Jane: The first six conferences of The Mystical Theology Network basically stayed within the realm of the Christian tradition. But this year you have made a decision to include other traditions and to tackle head-on the current academic backlash against ‘comparativism’.

George: There are of course many people in this field who think that comparing the different traditions is a fraught project. They maintain that there is no such thing as ‘religion’ in a general sense; that it is just a construct reflecting Western, specifically Christian, colonialist attitudes. This is because when western Christian colonialists went to India or Africa or America and encountered certain phenomena, they interpreted them as religions when they were nothing of the sort. So this point of view regards the things we call ‘religions’ as being all quite disparate.  

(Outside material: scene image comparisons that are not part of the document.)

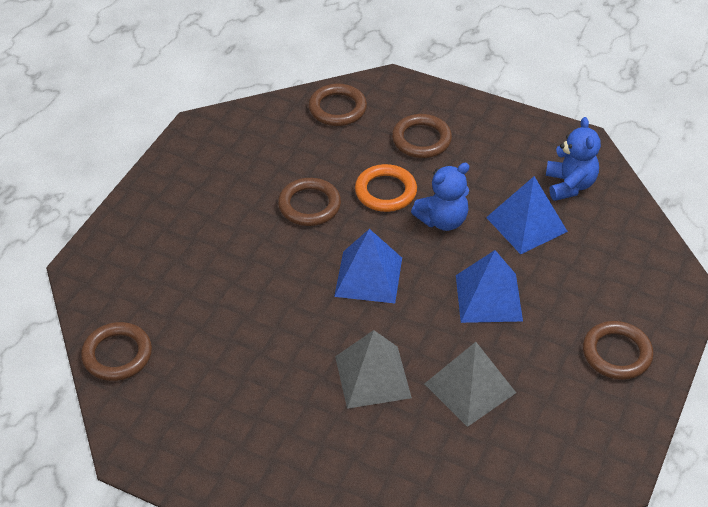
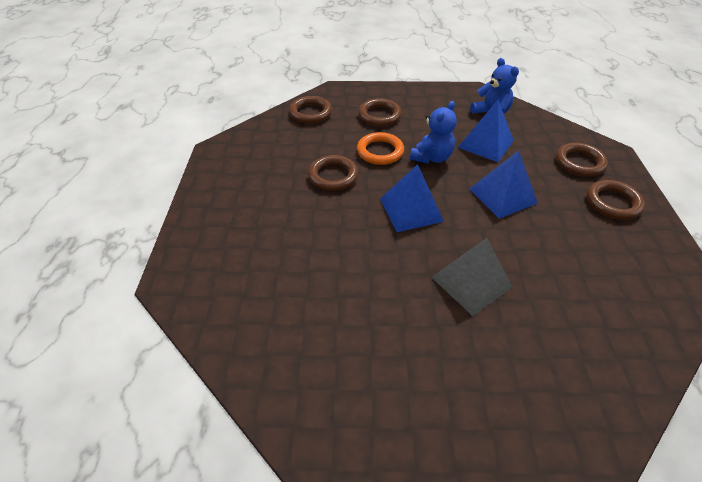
camera: 25 degrees left, 0 degrees up
(117, 355) = (244, 349): brown ring -> brown ring (579, 162)
(470, 388) = (545, 262): grey pyramid -> none

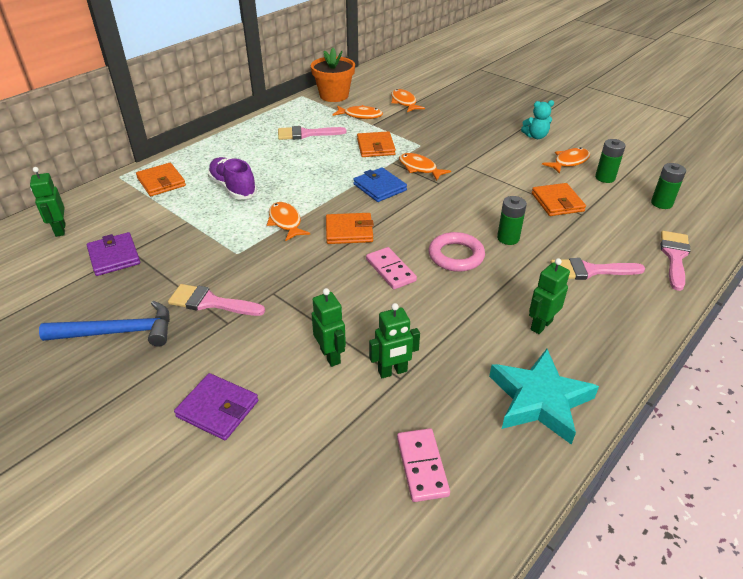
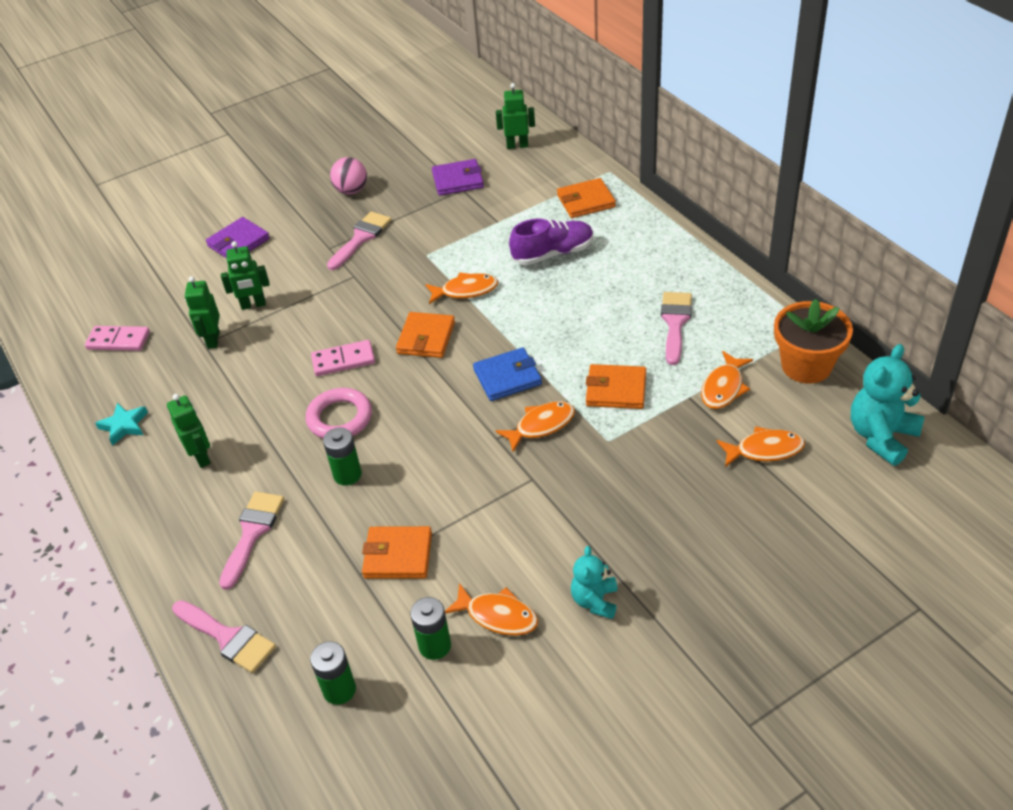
camera: 110 degrees right, 5 degrees up
(118, 332) = (351, 190): blue hammer -> pink ball
(380, 77) = (881, 436): none -> turquoise teddy bear
(539, 400) = (124, 426): turquoise star -> turquoise star, size x0.52
(569, 162) = (497, 615): orange fish -> orange fish turned 45 degrees counterclockwise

I think that there is a grain of truth in this. But my own view is that one can overdo its importance. When you look at the Christian, Jewish and Islamic traditions, it is quite clear that they have a great deal in common in terms of their sources – not only their biblical sources, but also the heritage of Greek philosophy, Plato and Aristotle, the Stoics, etc. These are common influences that are reflected in each of the traditions.

And I think that the same holds if one looks further afield; some philosophers would say that many of our metaphysical assumptions are actually hard-wired into the structure of our language. So for those of us who speak Indo-European languages there are commonalities of structure that would extend to the religions of India, for instance.

Jane: But I can see that there might be problems in extending that argument to other languages, such as Chinese – or even to Arabic, which has a very different linguistic structure. One of the conversations I had during the conference was with a Japanese scholar who is a specialist in Islamic thought, but is now starting to look at the forms of her native spirituality. She feels that the very notion of ‘mysticism’ may itself be a Western construct because in Zen and Taoism, they don’t have the same distinction between the esoteric and exoteric tradition that we have within Christianity or Islam.

George: Well, I would have to defer to someone who knows more about the far eastern traditions than me. But from the texts that I know from Zen literature in China and Japan, it is clear to me that they do have concerns about the nature of reality; about some kind of immediate experience of living reality; about learning to disentangle ourselves from the habits of everyday perceptions, and from everyday assumptions about knowledge. There are obviously differences with the western traditions, but those differences don’t exclude common concerns.  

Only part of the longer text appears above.